早知将她放在身边不是明智之举,可是他却又不会将她拱手让出去,好成为牵制他的筹码。
而有朝一日如果事成,他该将她置于怎样的位置上,一时之间他有些惑然了。
大雨过后,隔一日天便放了晴。
玉哲照例起了早在院子里散步,心中却在思量着如何才能找到借口继续进宫去看看。
小皇子的烧已经退了,太医也赞同了她提出的方子,以至于她一时也想不到再进宫去的理由,心中自然十分焦急。
东方离那边,虽然看起来她同他之间的关系趋于平和,可是那日他的步步追问她都看在眼中,深知他必然是有所怀疑。
酒后失仪那一日,听到他口中叫着“容儿”,她便已然猜出了大概内情。
当年封锁了后宫消息,说小皇子是林贵妃亲生,或许蒙蔽了一些外人,但以东方离那日的表现来看,他既是对容桢姐姐至今没有忘怀,孩子的事想必也十分清楚。
既是如此,他会以怎样的态度来对待那个孩子?
来之前阿爹说安淮王有谋逆之心早不是什么秘密,皇帝是否会想到,拿容桢姐姐的孩子来阻止东方离想要谋反的步伐?
真若发展至那一步,小皇子的处境将会十分危险。
而她,又该怎样做才能护得孩子的周全?
她这边正烦恼着,身后有丫鬟来报:“郡主,宫中来人了,宣旨说要您立刻进宫去。”
玉哲闻言一惊,本能地追问道:“是不是小皇子病情有变?”
丫鬟摇头,“奴婢不知。”
玉哲立刻转身大步朝前院奔去。
她有些讨厌中原皇朝里的规矩,见了人动不动就要伏地下跪,还要一口一声奴才地自称。
她来了这段日子,在任何人面前都是以名字自称,佯装对宫中的规矩并不清楚。在她心中,可跪的除了天地,便只有爹娘。
尤其身前那一身金色龙袍的人,是她自幼便厌恶至极的一个人。
之前几次见他,她都注意力全都放在小皇子身上,一时倒忘了心中的那份厌恶,这一次,御书房内,连服侍的太监宫女都被遣了出去,不知眼前这老头,想对她使些什么把戏。
“玉哲见过皇上。
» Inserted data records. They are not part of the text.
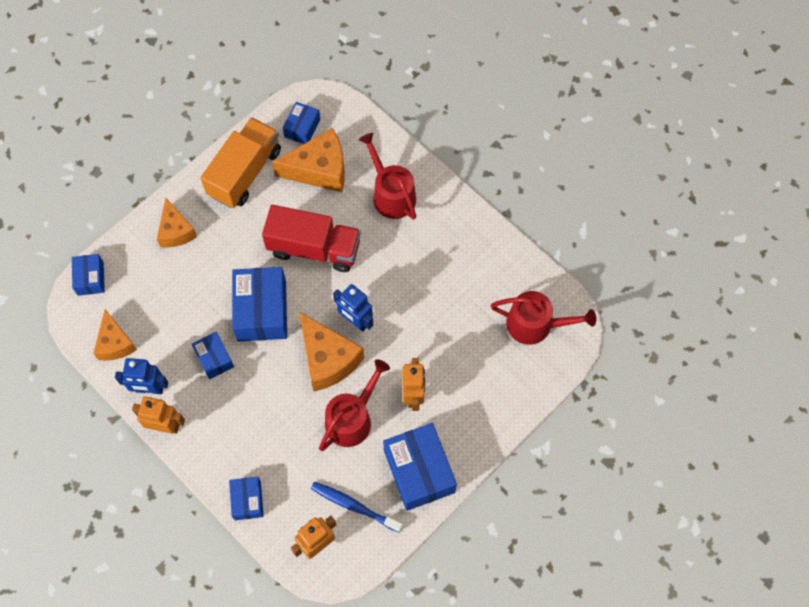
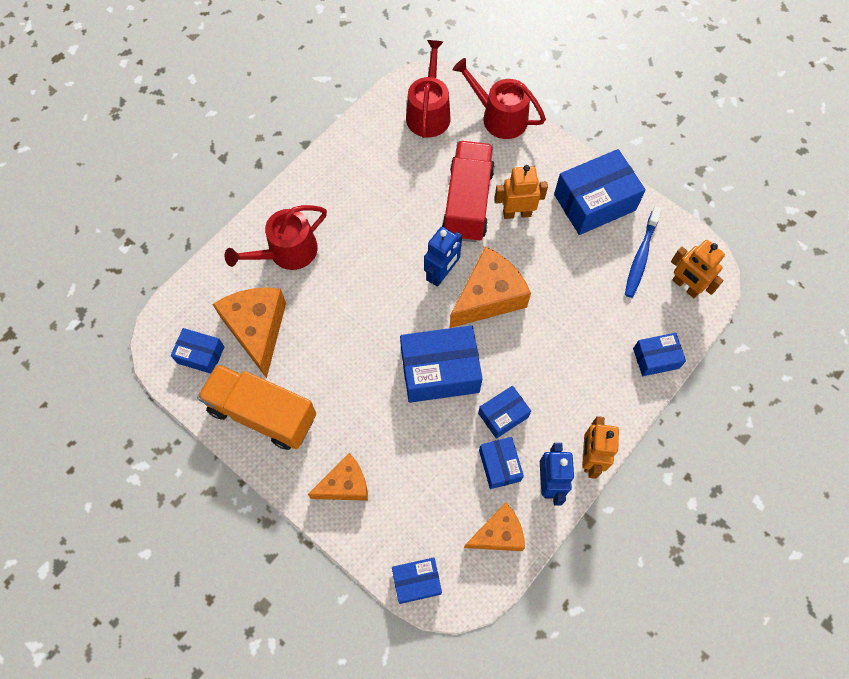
camera: 95 degrees left, 0 degrees up
(171, 350) = (499, 465): none -> blue box
(314, 248) = (358, 324): red truck -> red truck (468, 203)
(352, 419) = (551, 267): red watering can -> red watering can (499, 117)

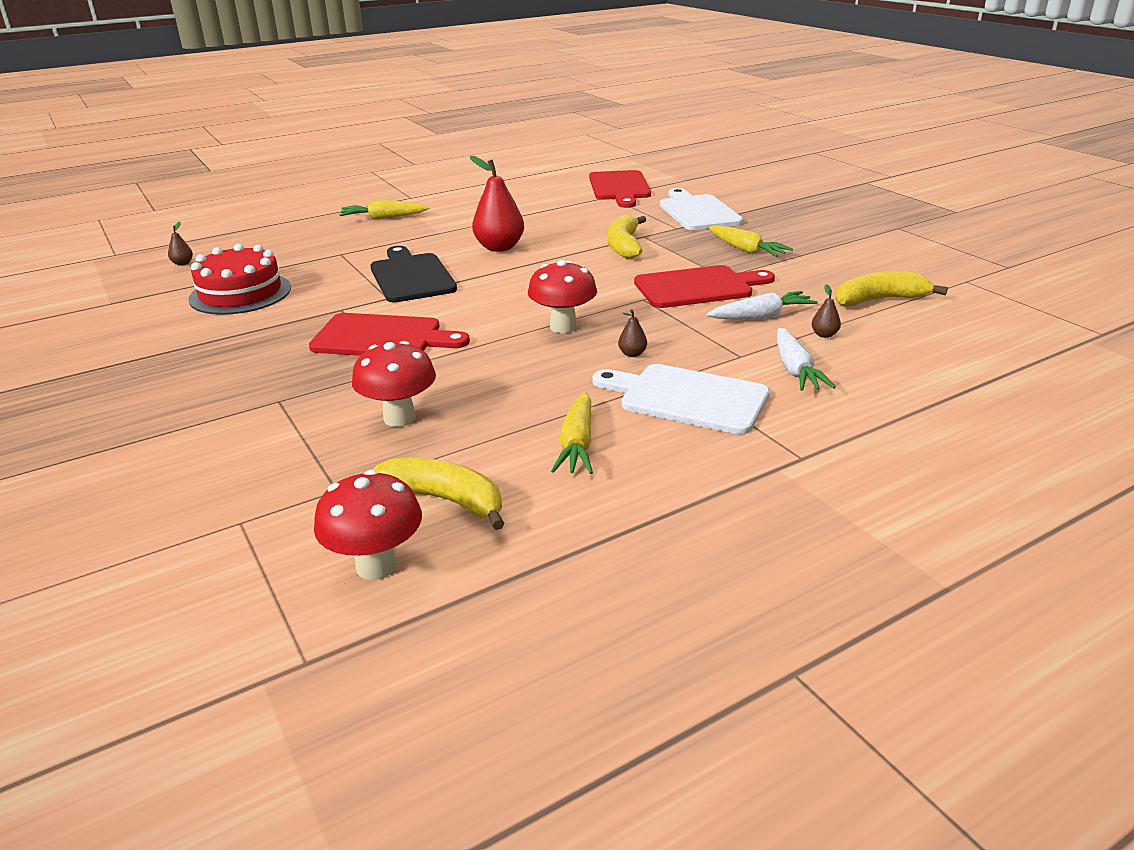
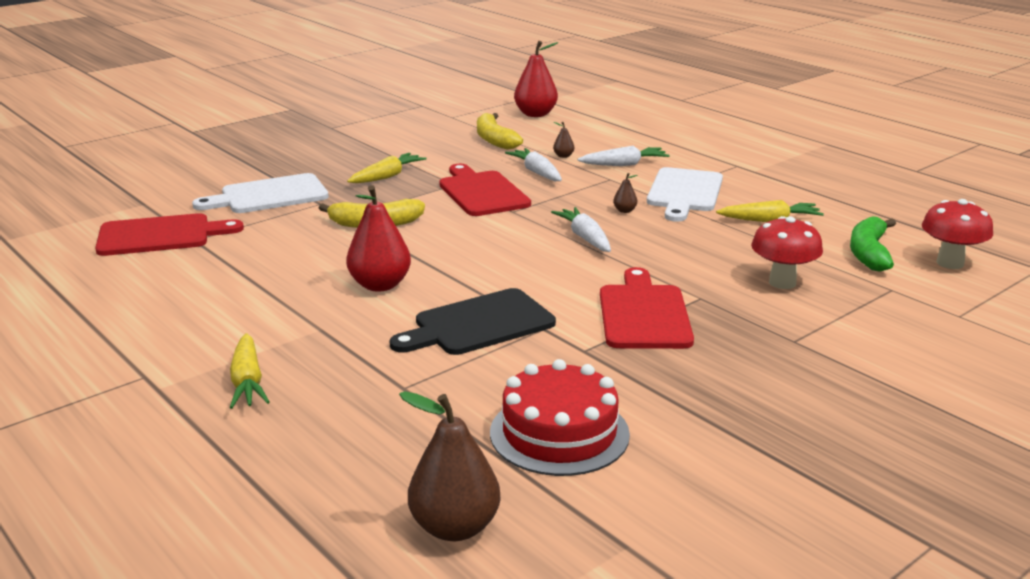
camera: 100 degrees left, 5 degrees down
(182, 263) = (455, 527): brown pear -> brown pear, size x2.29
(443, 500) = (869, 253): yellow banana -> green banana
(563, 327) = (585, 237): red mushroom -> white carrot
(1005, 329) = (535, 114): none -> red pear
”
虽不服气,可是却不得不顾全大局,终还是俯身跪了下去。
头顶传来听似温和的声音:“郡主不必多礼,平身吧。”
她便大方地起了身,低眉垂目站着。
皇帝笑了笑,问:“郡主可知朕找你来,所为何事?”
她要是知道并非是小皇子病情有变,一定会想个借口推脱。就说前日熬夜惹了风寒,卧床不起也行。
“玉哲不知。”
皇帝不动声色地看着她,眼前的人,无论身段与容貌都与当年的容妃有七成相似,将这样一个人放在身边,就不知他那痴情的十六弟,还能强作冷淡到几时?
“幸得郡主提出的那一剂偏方,才让胤儿的病情得到了及时的遏制,朕今日招你进宫,自然是为了表达朕同贵妃娘娘对你的谢意。”
突然说这样场面的话,玉哲一时也不知他葫芦里究竟卖的是什么药。
“对玉哲来说不过举手之劳,但能救得三皇子安全,亦是玉哲的荣幸。”
皇帝看着她滴水不漏的从容神情,深沉一笑,续道:“无论如何,朕都要给你些赏赐,你有什么请求,但说无妨。”
微功受禄,想来也非好事。
“皇上严重了,这都是玉哲的本分,况且主要功劳还在御医,是他开的方子功效显著,三皇子才能好得这么快。”
皇帝自椅子上站了起来,负手走至她近前。
她小心地后退了一小步。
“说到本分,这话也没有错。”顿了一下,皇帝才又道:“不如,朕就赐你一个可以随时随意进宫探望胤儿的特许,郡主以为如何?”
玉哲愕然睁大眼睛,幸好她低着头,皇帝才没有看见她的失态。
“玉哲不懂皇上的意思。”
皇帝阴沉一笑。这个时候,真不懂还是装不懂都已无关紧要,他今日找了她来,为的就是要同她摊牌。
之前在围场,她的突兀出手已让他生出了怀疑的心思。这一回胤儿患病,她所表现出来的焦惶与关心,怎么看也不仅仅是臣下对主子那么简单。更何况她一个外族郡主,根本与皇室中的人八竿子打不着。
所以只有一种可能,便是她在来京之前就已经知道个中内情。既然如此,为防被东方离抢先一步收拢了她的心,他必须借着这一次的机会,同她将利害关系交代清楚,好让她坚定立场,为他所用。